In the hour-long hearing, Stone warned U.S. District Judge Dolly M. Gee in LA of dire consequences if she denies Fox’s bid for a preliminary injunction in its suit alleging Dish breached a licensing agreement with the network and infringed its copyrights. Fox’s attorneys argued that the features violate retransmission agreements as well. Gee issued no decision on Fox’s motion for a preliminary injunction, but is expected to in the coming weeks.

Dish Anywhere, introduced in January, features Slingbox technology to allow subscribers to watch broadcast signals remotely.

Dish’s AutoHop feature, introduced last year, already got legal action from Fox and other broadcast networks. AutoHop offers subscribers primetime content with the commercials automatically skipped.

In a decision last year, Gee refused to immediately stop that feature, and the networks are appealing that decision.

On its Anywhere feature, Dish noted that Fox and other broadcasters have only recently challenged the technology, which first introduced by Slingbox seven years ago.

“It is the exactly the same transmission technology” in the standalone Slingbox and in the Dish offering, Variety quoted Dish attorney Annette Hurst as saying.

Questioning attorneys for Dish, Judge Gee focused on language in their Fox contract that restricts the use of its signal to “private home use,” and noted that subscriber agreements contain similar language.

Dish also suggests that Fox is contradicting itself. In a recent filing, it noted that in appealing the recent Aereo decisions, Fox’s attorneys wrote that “a subscriber who records a program in his den and watches it in his bedroom is not transmitting a program to the public’ he is transmitting it to himself.
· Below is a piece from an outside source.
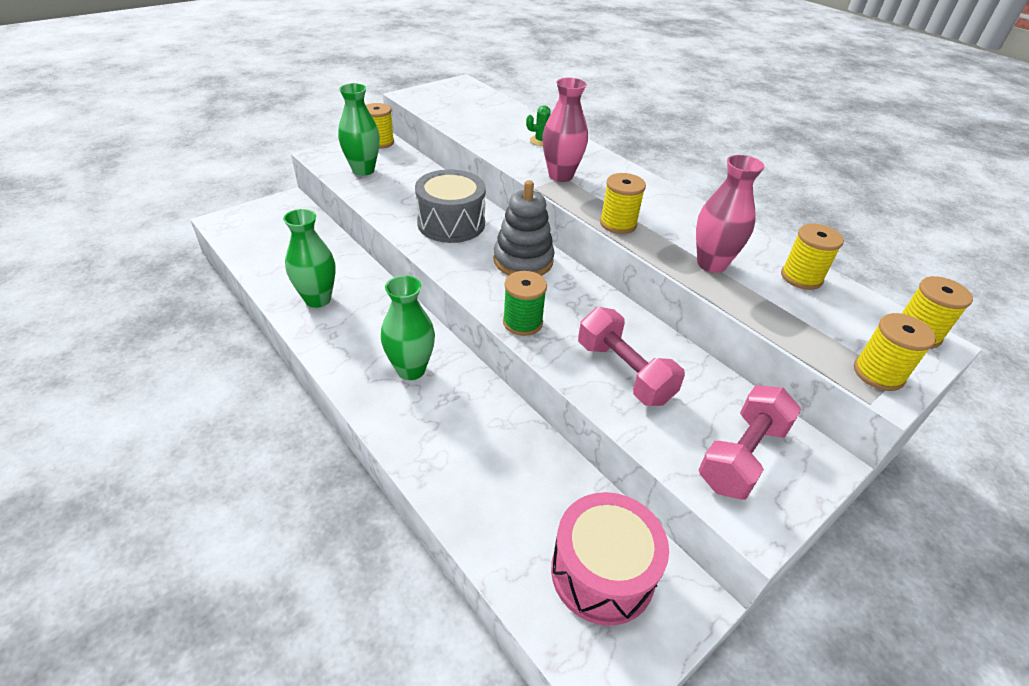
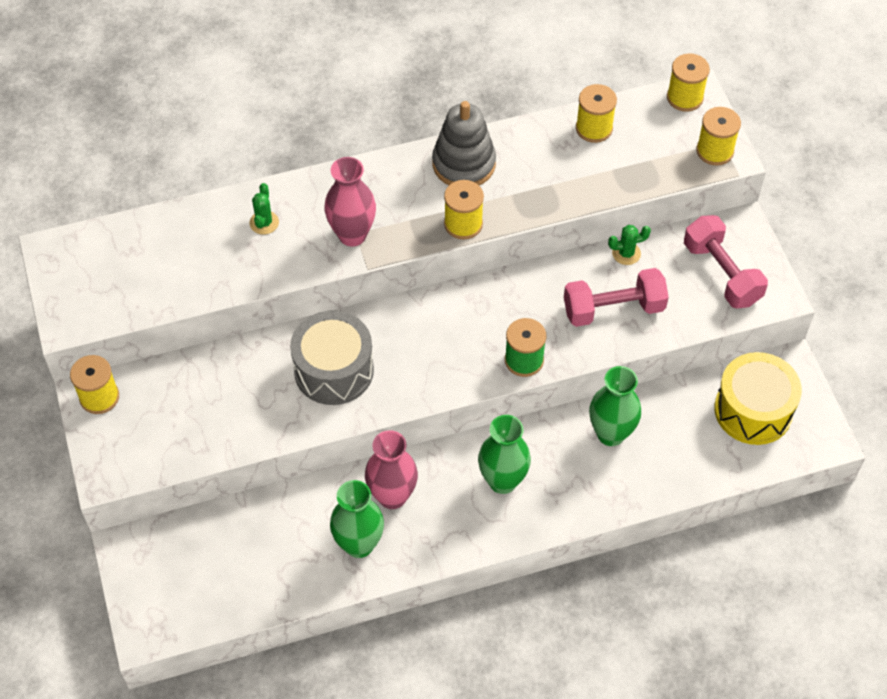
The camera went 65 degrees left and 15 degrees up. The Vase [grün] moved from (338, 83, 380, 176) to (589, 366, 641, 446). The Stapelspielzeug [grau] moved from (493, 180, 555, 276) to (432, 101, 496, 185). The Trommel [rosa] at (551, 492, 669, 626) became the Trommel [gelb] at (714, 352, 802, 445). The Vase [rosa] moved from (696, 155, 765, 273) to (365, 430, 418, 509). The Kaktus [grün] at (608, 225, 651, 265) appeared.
That is a private performance.”

Fox argues that the case is not even a “hard” one to decide: Its license agreement with Dish says that it cannot retransmit Fox’s live broadcast signal over the Internet, “and cannot allow anyone else to do so.”

Dish’s case is different from Aereo in that Dish has contract agreements with the broadcasters in place, while Aereo does not.

Gee then asked Stone whether Fox, if it is successful against Dish, will seek to stop technology like Slingbox. “No,” Stone said, arguing that there is a difference.

Fox argues that while Dish Anywhere uses Sling technology, it is not a standalone Slingbox, which “does not require an ongoing monthly subscription with Dish or any other service provider.” A reason the networks have yet to challenge Slingbox is that it has yet to gain widespread popularity, while the Anywhere service is already in 2 million homes.

“Sling technology is just Dish’s way of processing a video signal so it can be transmitted over the Internet,” Fox said in its brief. “It is not a magical new invention that allows service providers to deliver live broadcast television over the Internet without a license.”

See the Variety story here.

RBR-TVBR observation: We agree that AutoHop technology is unfair to broadcast networks—especially when it is not offered for cable networks. However, the TV Everywhere industry-wide initiative has more MVPDs than Dish offering up live programming on subscribers’ tablets and smartphones. If a paying subscriber wants to be able to watch their programming on the run, where is the harm? Fox is still getting retransmission fees from Dish from that same viewer. Nonetheless, the language in their contract forbids it, so there is a case here. Fox would likely be open to negotiating new agreements for online viewing for current subscribers, but for now it appears they want the sole ability to decide who views their programming online.